When Social Media Became the Frontline
Lucas remembers the moment he realised how completely the landscape of reporting had changed. A colleague had insisted he join Twitter, something he initially shrugged off. Then, during the 2008 Mumbai attacks, he opened the app and found first-hand accounts pouring out from people trapped inside hotels and restaurants while traditional media were kept outside police cordons. It was the first time he saw social media become a lifeline for eyewitness reporting, and it convinced him that journalists anywhere in the world could cover fast-moving crises if they listened to the people living through them.
Teaching, media work, and UCD
Alongside journalism came teaching. Lucas began developing courses on propaganda in the late eighties, which later evolved into his well-known modules on new media, digital storytelling, and political communication. That work now continues at UCD, where he teaches postgraduate students from more than a dozen countries.
He has also become a regular voice on global radio and television, often doing five or six broadcast interviews a day. One moment he is discussing Vladimir Putin’s diplomatic moves with Indian networks. Minutes later German broadcasters are asking him about unfolding scandals. This week he spent an entire day with RTÉ analysing the Americans detained in Moscow.
“What I love is the cultural learning. Every media ecosystem has its own habits and expectations. Ireland is very different from the UK. The media community here is far more grounded, far more dependable.”

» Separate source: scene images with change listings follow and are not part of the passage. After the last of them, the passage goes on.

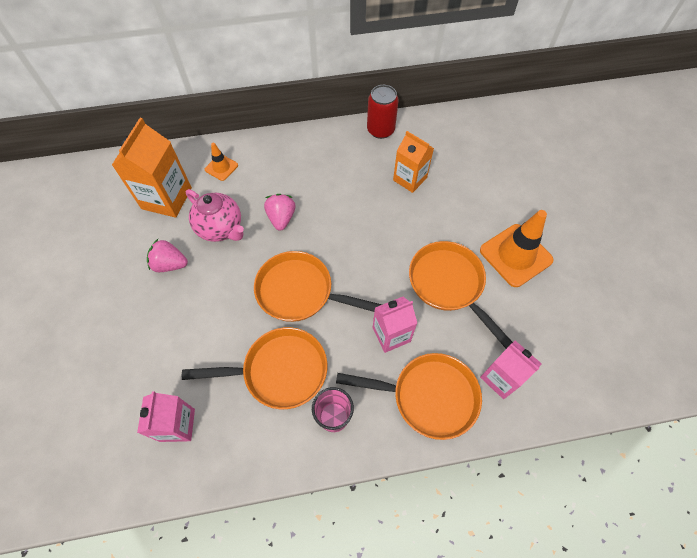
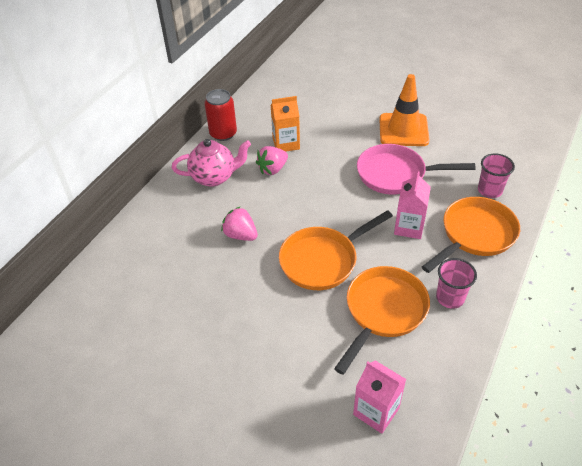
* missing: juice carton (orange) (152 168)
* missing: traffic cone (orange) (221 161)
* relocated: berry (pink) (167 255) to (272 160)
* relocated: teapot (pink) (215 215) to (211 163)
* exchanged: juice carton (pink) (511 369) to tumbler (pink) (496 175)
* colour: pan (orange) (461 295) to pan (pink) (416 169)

He adds, without hesitation, that UCD is the strongest university community he has worked in across his career.
Advice for students: curiosity over perfection
Asked what he would tell someone trying to enter journalism today, Lucas is blunt. “You don’t do it for the money. You follow your interest. You don’t write what you think people want you to write. You pursue the things that make you curious.”

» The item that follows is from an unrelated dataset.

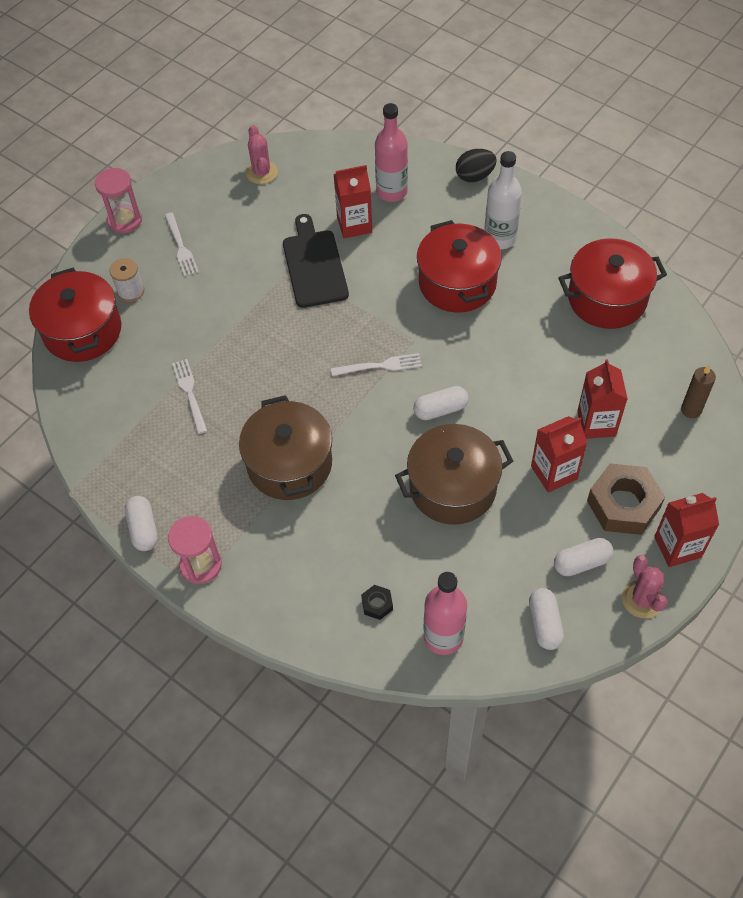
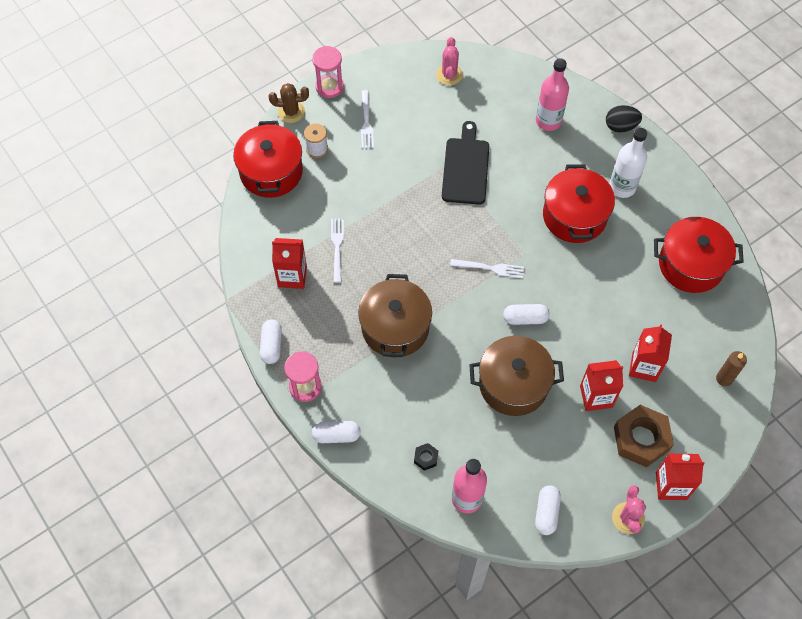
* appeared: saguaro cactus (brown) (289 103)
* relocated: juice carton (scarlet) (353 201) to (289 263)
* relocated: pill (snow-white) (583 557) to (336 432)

He believes students should start small and start now, as he did at 16. Learn to write clearly. Learn to communicate. Build reliability into your habits. And never let anyone tell you that your way of engaging with news is wrong.
“You don’t need to understand everything. You need to choose the topics you care about, build a reliable network, and create a space where you can think clearly. It’s like good friendships. You want sources that don’t lie to you.”
He also pushes back against older commentators who dismiss TikTok or Instagram as unserious. “People enter news through TikTok and Insta all the time. There is nothing wrong with that. The key is knowing how to judge reliability and how to cut through people talking nonsense.”
What he’s proudest of
Without hesitation, Lucas names EA WorldView.
“We did it because we believed stories needed to be covered and voices needed to be heard. It didn’t help our careers in any official way. But it mattered. It still matters.” He points to the need to hear from people in Ukraine, Gaza, Israel, or anywhere shaped by conflict or disinformation.
“We wanted to build a way to learn from people and work with them. And that’s what still drives me.”
A model for careers built on openness
Lucas’s story is a reminder to students that careers in media, academia, or global affairs rarely follow a straight line. His path was shaped by saying yes to odd jobs, following deep interests, and refusing to let disciplines confine him.
It is also a story about starting early, staying curious, and not waiting for permission to begin. For any UCD student trying to build a life in journalism or political communication, that lesson alone is worth carrying forward.